Generic orthogonal matching pursuit (gOMP) {MXM}R Documentation

Generic orthogonal matching pursuit (gOMP)

Description

Generic orthogonal matching pursuit.

Usage

gomp(target, dataset, xstand = TRUE, tol = qchisq(0.95, 1), 
test = "testIndLogistic", method = "ar2" ) 

gomp.path(target, dataset, xstand = TRUE, tol = c(4, 5, 6), 
test = "testIndLogistic", method = "ar2" ) 

boot.gomp(target, dataset, tol = qchisq(0.95, 1), 
test = "testIndLogistic", method = "ar2", B = 500, ncores = 1) 

Arguments

target

The response variable, a numeric vector, a matrix or a Surv object.

dataset

A matrix with continuous data, where the rows denote the samples and the columns are the variables.

xstand

If this is TRUE the independent variables are standardised.

tol

The tolerance value to terminate the algorithm.
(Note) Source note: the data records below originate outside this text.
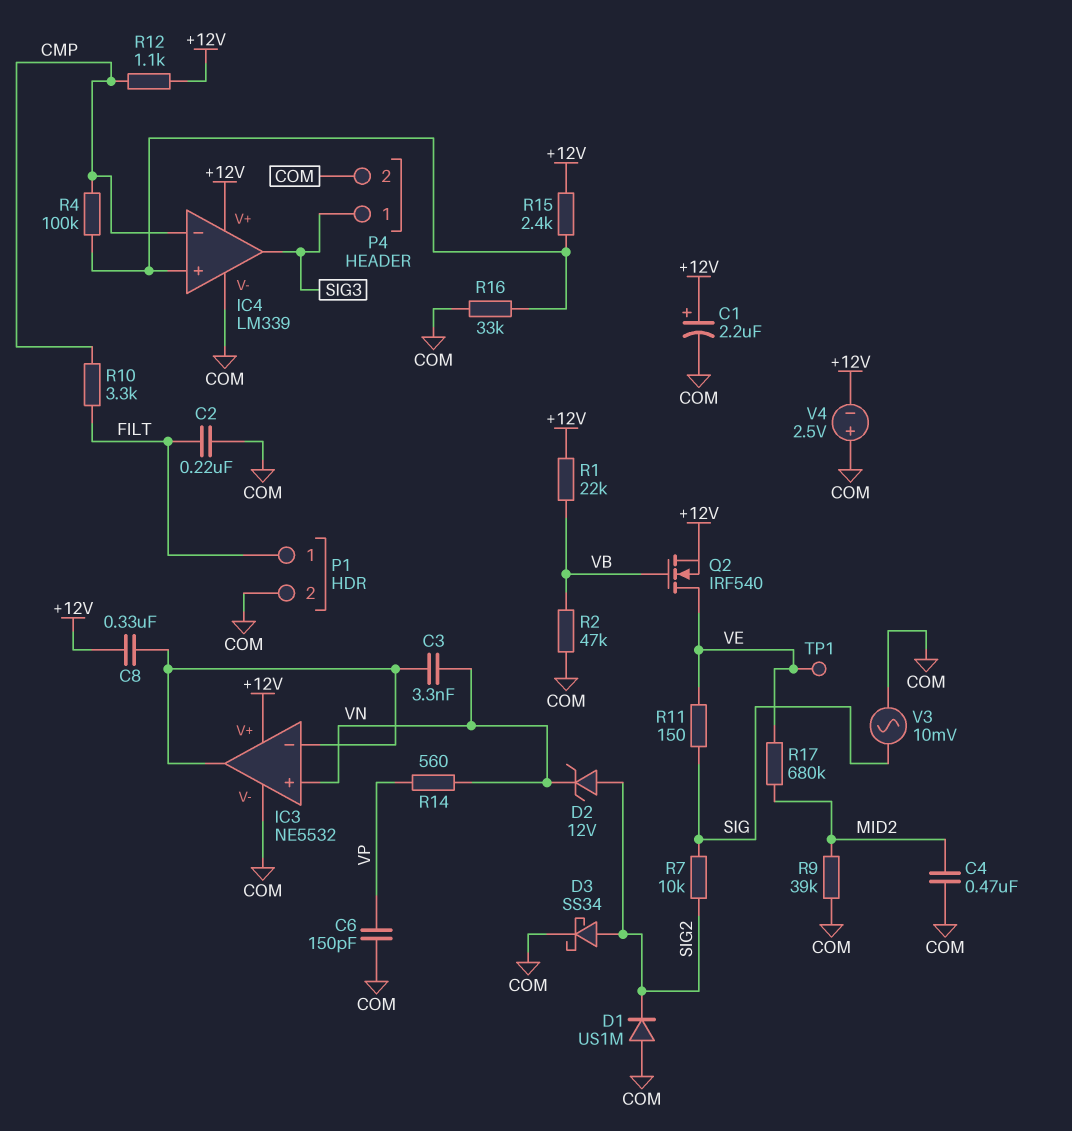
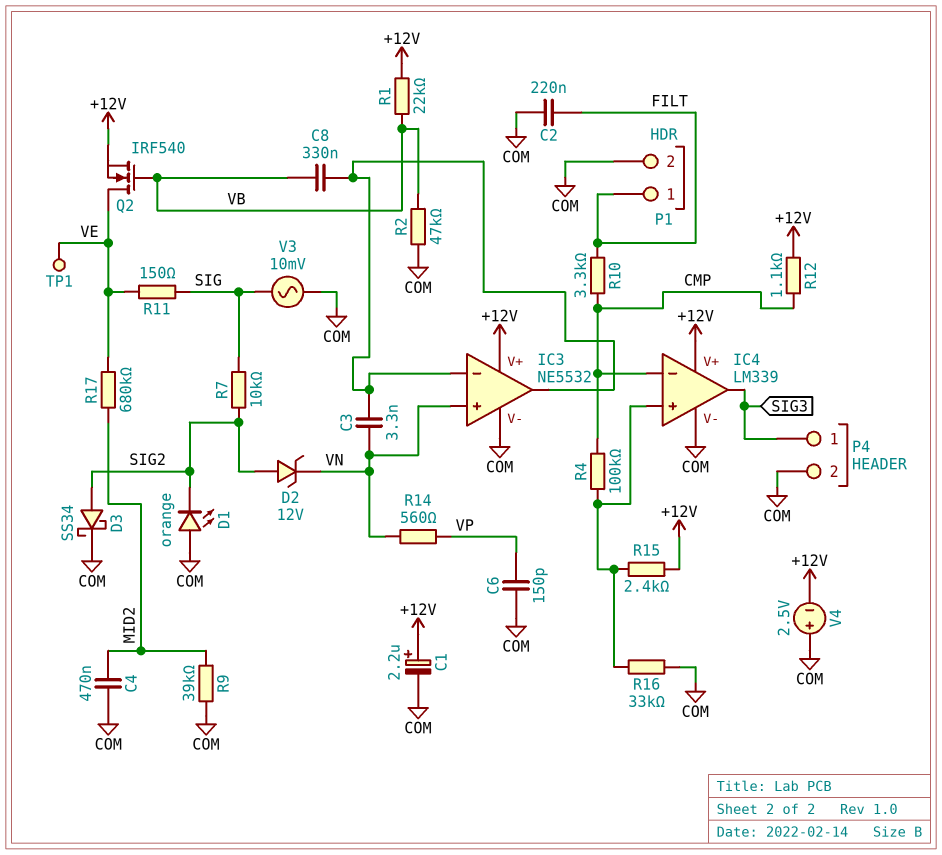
C8: 330nF (+12V, IC3/in-) -> 330nF (IC3/in-, VB)
D1: diode US1M (A COM, K SIG2) -> LED orange (A COM, K SIG2)

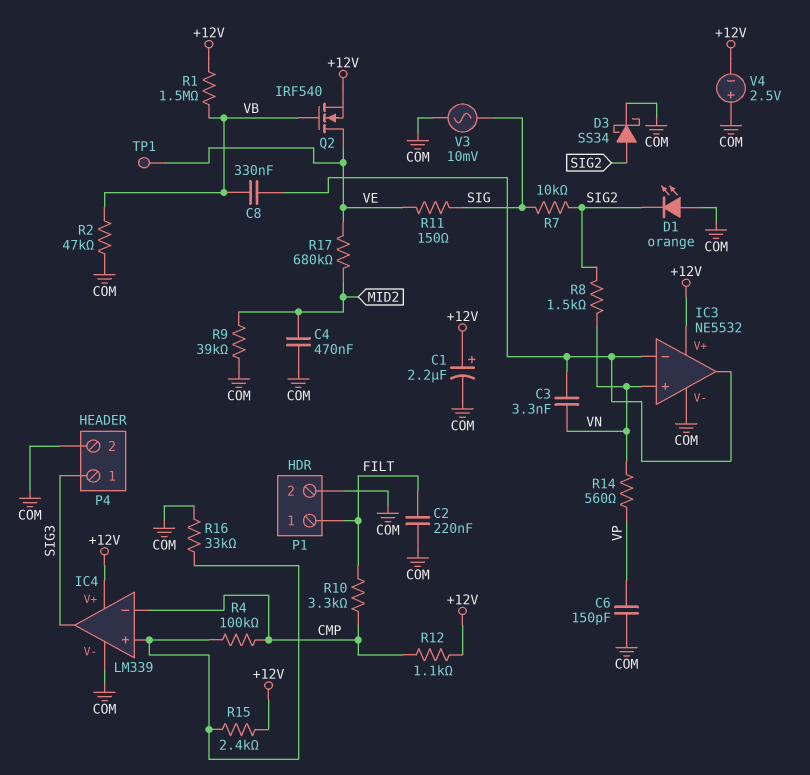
D2: zener 12V (A SIG2, K VN) -> none
R1: 22k (+12V, VB) -> 1.5M (+12V, VB)
R8: none -> 1.5k (SIG2, VN)

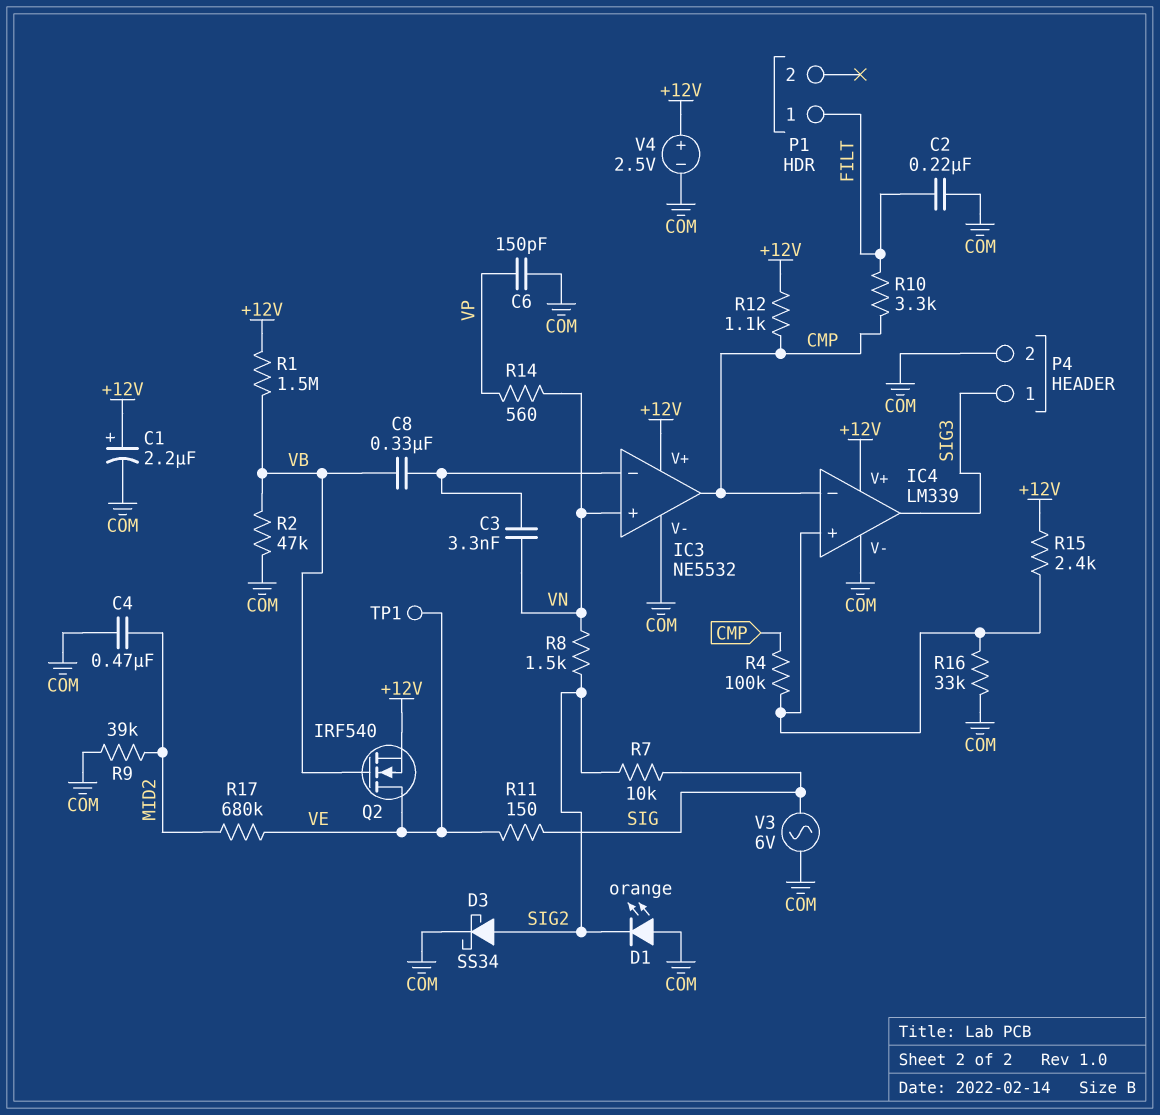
IC3 pin out: IC3/in- -> CMP
P1 pin 2: COM -> none
V3: AC 10mV (COM, SIG) -> AC 6V (COM, SIG)
V4: 2.5V (plus COM, minus +12V) -> 2.5V (plus +12V, minus COM)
This is the change in the criterion value between two successive steps. The default value is the 95% quantile of the \chi^2 distribution with 1 degree of freedom. For test = "testIndFisher" the BIC is already calculated.

In the case of "gomp.path" this is a vector of values. For each tolerance value the result of the gOMP is returned. It returns the whole path of solutions.

test

This denotes the parametric model to be used each time. It depends upon the nature of the target variable. The possible values are "testIndFisher" (or "testIndReg" for the same purpose), "testIndLogistic", "testIndPois", "testIndQPois", "testIndQbinom", "testIndNormLog", "testIndMVreg", "testIndNB", "testIndBeta", "testIndGamma", "testIndMMReg", "testIndRQ", "testIndOrdinal", "testIndTobit", "censIndCR", "censIndWR", "censIndLLR" and "testIndMultinom".

method

This is only for the "testIndFisher". You can either specify, "ar2" for the adjusted R-square or "sse" for the sum of squares of errors. The tolerance value in both cases must a number between 0 and 1. That will denote a percentage. If the percentage increase or decrease is less than the nubmer the algorithm stops. An alternative is "BIC" for BIC and the tolerance values are like in all other regression models.

B

How many bootstrap samples to generate. The gOMP will be performed for each of these samples.

ncores

How many cores to use. This argument is valid only if you have a multi-threaded machine.

Value

A list including:

runtime

The runtime of the algorithm

phi

The phi coefficient, returned in the quasi binomial (testIndQBinom), quasi Poisson (testIndQPois), Gamma (testIndGamma) and Gaussian with log link (testIndNormLog). In all other cases this is NULL.

res

For the case of "gomp" a matrix with two columns. The selected variable(s) and the criterion value at every step. For the case of "gomp.path" a matrix with many columns. Every column contains the selected variables for each tolerance calue, starting from the smallest value (which selected most variables). The final column is the deviance of the model at each step. For the "boot.gomp" this is a matrix with two columns. The first one is the selected variables and the second column is their proportion of selection.

Author(s)

Michail Tsagris

R implementation and documentation: Michail Tsagris mtsagris@uoc.gr.

References

Pati Y. C., Rezaiifar R. & Krishnaprasad P. S. (1993). Orthogonal matching pursuit: Recursive function approximation with applications to wavelet decomposition. In Signals, Systems and Computers. 1993 Conference Record of The Twenty-Seventh Asilomar Conference on. IEEE.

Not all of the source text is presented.